Nichts anderes wollte das Kind erlernen, nicht erst einmal Gitarre oder Klarinette ausprobieren. Nein, Blockflöte sollte es sein und nichts anderes. "Willst du nach sechs Jahren Einführen in die Welt der Musik dem Kind wirklich die Freude daran verderben?", fragte der Vater süffisant. Das wollte die Mutter nicht. Also Blockflöte.
Das Kind war begeistert, vom Instrument und der wundervollen Lehrerin. Mit voller Kraft blies es in die Flöte, schrille Cs und schiefe Gs erfreuten die Nachbarschaft, es folgten Cis und Gis. Die Mutter knirschte mit den Zähnen und spendete pädagogisch wertvollen Beifall.
Doch nicht nur ihr spielte das Kind vor, auch Großeltern, Paketboten und andere Kinder wurden als Publikum für würdig befunden. Sogar das Christkind bekam eine Kostprobe durch die verschlossene Wohnzimmertür. "Es muss ihm gefallen haben, es hat ganz viele Geschenke dagelassen", sagte das Kind zufrieden und fand: Im Frühjahr war es Zeit für das erste Freiluft-Konzert.
Am ersten warmen Tag, also am ersten Tag mit Temperaturen über dem Gefrierpunkt, nahm das Kind einen Spielzeugkoffer und setzte sich an den Gehsteig. Für das Konzert hatte es ein klassisches Stück gewählt: Alle meine Entchen. Das spielte es mehr oder weniger flüssig, von vorne bis hinten. Und wieder von vorne.
Die Mutter wünschte viel Erfolg, flüchtete in die warme, ruhige Wohnung und wollte in zehn Minuten das durchgefrorene und sicher frustrierte Kind wieder holen. Doch das Kind war gar nicht enttäuscht: "Schau, ich hab schon zwei Euro verdient!"

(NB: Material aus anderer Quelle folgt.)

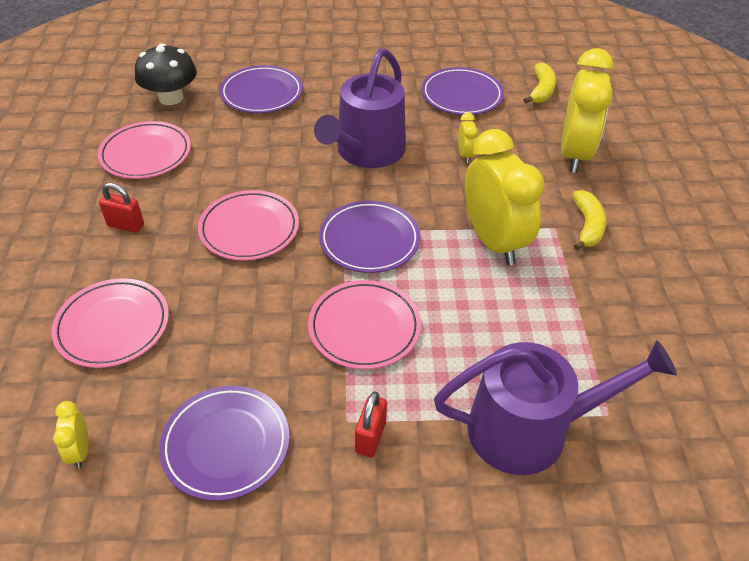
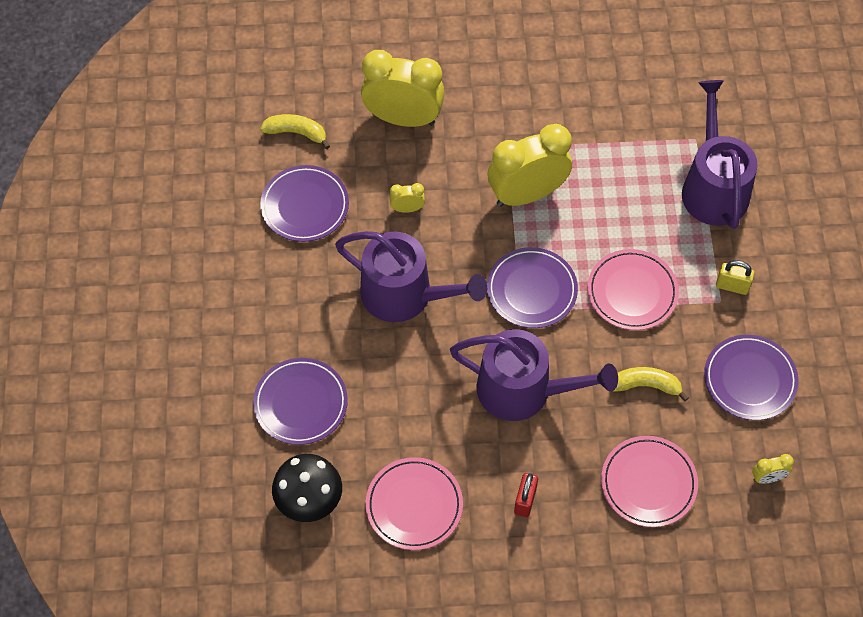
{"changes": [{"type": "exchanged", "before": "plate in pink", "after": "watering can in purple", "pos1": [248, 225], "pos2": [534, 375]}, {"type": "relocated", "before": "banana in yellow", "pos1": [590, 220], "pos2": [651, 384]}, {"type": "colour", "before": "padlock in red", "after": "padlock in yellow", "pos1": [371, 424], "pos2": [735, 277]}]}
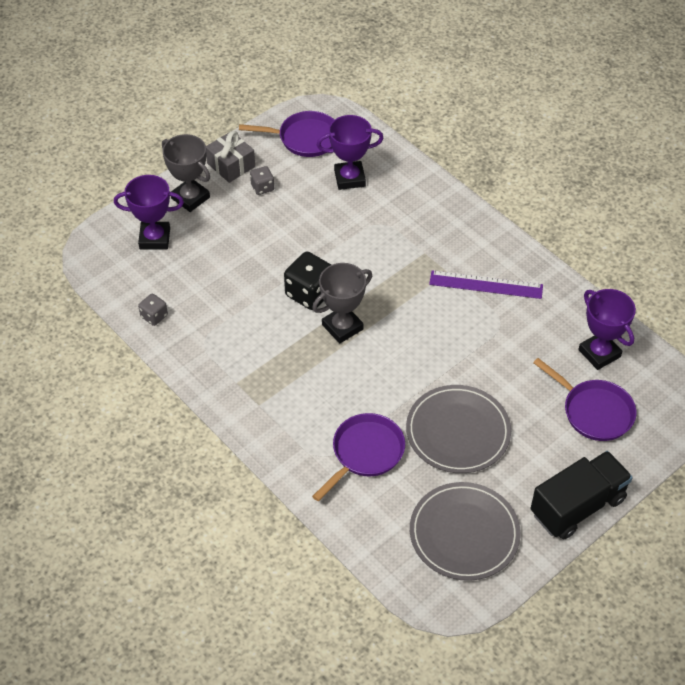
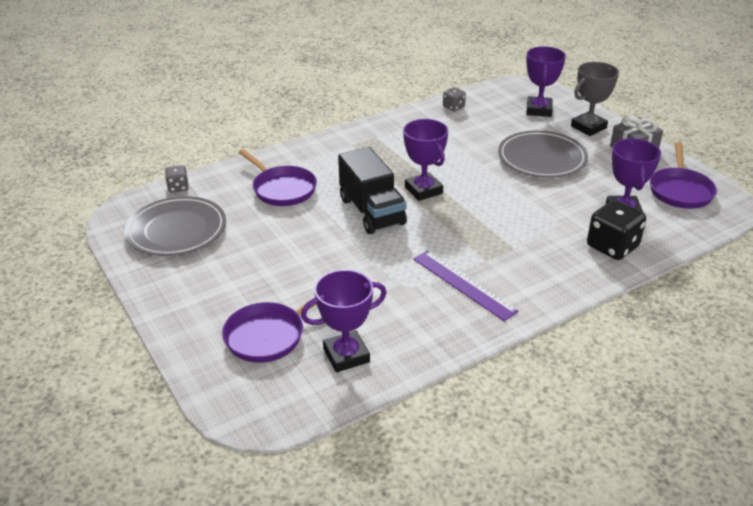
{"changes": [{"type": "relocated", "before": "dice in grey", "pos1": [262, 180], "pos2": [177, 179]}, {"type": "relocated", "before": "truck in black", "pos1": [582, 495], "pos2": [372, 190]}, {"type": "colour", "before": "trophy in grey", "after": "trophy in purple", "pos1": [342, 303], "pos2": [425, 160]}, {"type": "spun", "before": "ruler in purple", "pos1": [486, 284], "pos2": [466, 285], "turn": -60}, {"type": "relocated", "before": "plate in grey", "pos1": [458, 429], "pos2": [543, 154]}, {"type": "relocated", "before": "dice in black", "pos1": [307, 280], "pos2": [616, 230]}]}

Eine alte Dame hatte sich das Entenlied angehört und genau wissen wollen, warum das Kind dort sitze und in der Kälte spiele und ob die Eltern ihm denn kein Taschengeld zahlen würden. Dann hatte sie das Zwei-Euro-Stück in den Kinderkoffer gelegt, das Vierfache des wöchentlichen Taschengeldes.
"Mama", sagte das Kind, "da hat sich der Flötenunterricht aber gelohnt."